Independents went with Perot over his big issue, trade. Buchanan is anti-globalist. So, he had the "whole package" and could have won.
Even if one makes the (IMO) absurd assumption that Buchanan would have gotten *every* Dole vote and *every* Perot vote (adding up to 49.21% of the total vote) he would have gotten slightly fewer popular votes than Clinton (49.24%).

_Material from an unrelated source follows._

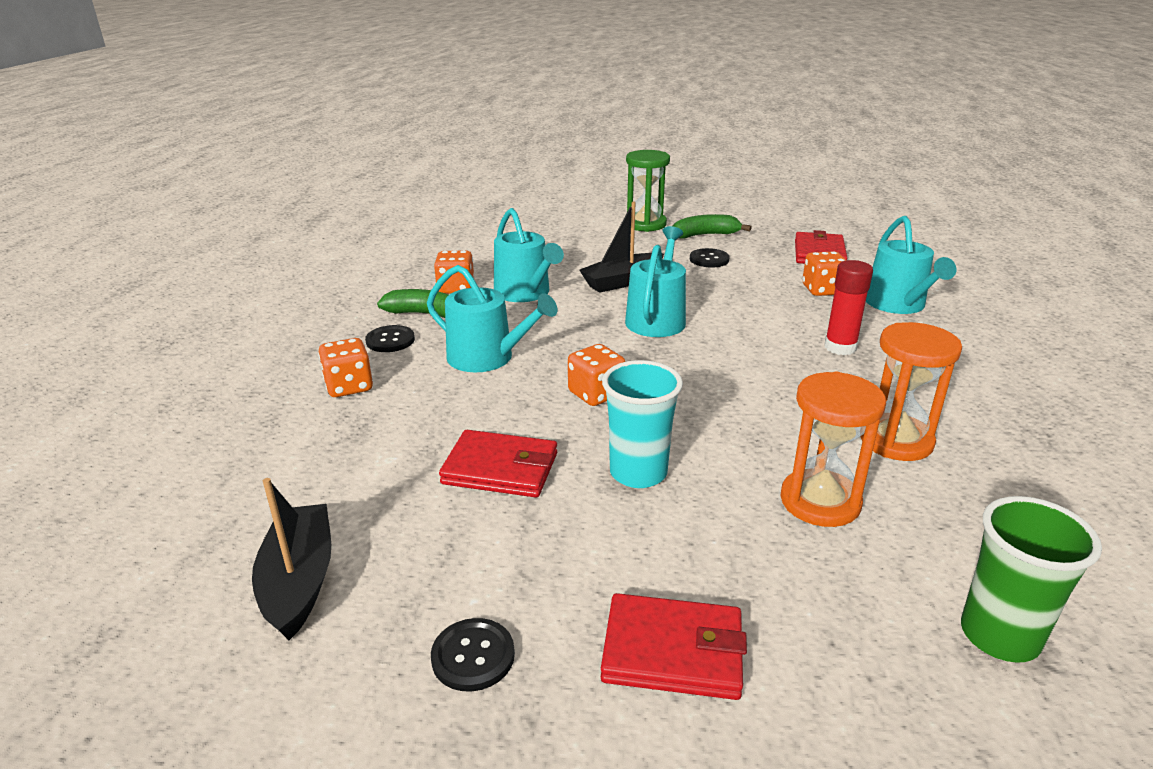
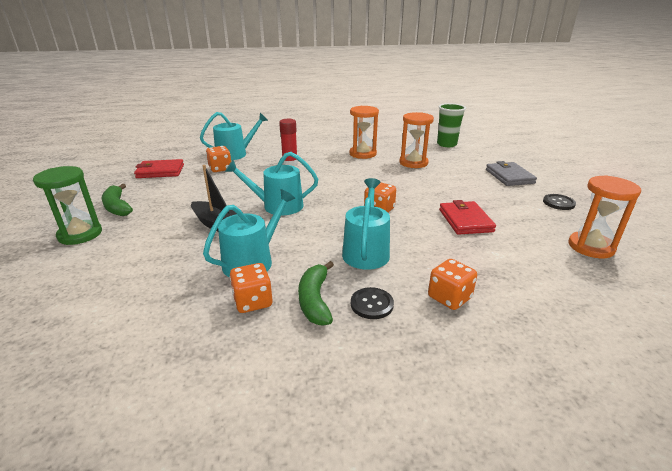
camera: 110 degrees left, 0 degrees up
(299, 581) = (591, 247): black boat -> orange hourglass
(638, 473) = (432, 192): turquoise cup -> none
(672, 651) = (509, 176): red wallet -> grey wallet
(709, 259) = (172, 201): black button -> none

https://en.wikipedia.org/wiki/United_States_presidential_election,_1996
But in fact Buchanan could not possibly do so well. For one thing, many Perot voters supported Perot not on the basis of trade or any other particular issue but on the idea that we need a successful businessman in Washington to fix things--an appeal that Buchanan could not make. Second, not all Dole voters would support Buchanan by any means. By 2016 politics are so polarized that most (though not all) Republicans will vote for any Republican candidate but that was not the case to the same extent in 1996. Buchanan's staunch defense of World War II era isolationism and the background of some of his supporters would hurt him. They hurt him in the primaries btw. He only got 20.8% of the Republican primary vote (compared to Dole's 58.8%). Yes, he won the NH primary--*with 27% of the vote, worse than he got in the state in 1992!* This was his only primary victory in 1996, and it was due (apart from the support of the *Union-Leader*) to the divided nature of his opposition--Buchanan 27%, Dole 26%, Alexander 22%, Forbes 12%, etc. There is in fact no way Buchanan could have gotten the GOP nomination in 1996, once he had to face one-on-one opposition. And if he ran as a third party candidate, he would not have done much better than his 0.43% showing of 2000.
https://en.wikipedia.org/wiki/United_States_presidential_election,_2000 (Unless of course Powell was the GOP nominee, but even then I find it hard to believe Buchanan would get more than about five or six percent of the vote--though that would probably be enough to defeat Powell..)
1996 was simply not like 2016 (and Buchanan was no Trump). There was much less dissatisfaction with the economy (which is one reason Perot's vote dropped so much between 1992 and 1996). Republican voters were much less disenchanted with their party establishment. Appalachia was not yet in revolt against the Democrats--Clinton got more votes than Dole and Perot combined in West Virginia.
https://en.wikipedia.org/wiki/United_States_presidential_election_in_West_Virginia,_1996 In short, it was just not Pat Buchanan's year. (Not that I think there was ever a year he could win, but if there was, 1996 was not it.)
FWIW, the Gallup poll of February 1996 had Clinton beating Buchanan 59-35.
http://www.cnn.com/ALLPOLITICS/1996/polls/cnn.usa.gallup/022396.shtml#clinton.buchanan Now party loyalties being what they were (even in 1996, when they were less polarized than today) it would not have been *that* overwhelming (the same poll showed Clinton beating Dole by 56-40, whereas in the end he beat Dole by "only" eight percent ). But IMO the idea that Buchanan could have won either the GOP nomination or the election in 1996 shows a complete misreading of the politics of that year.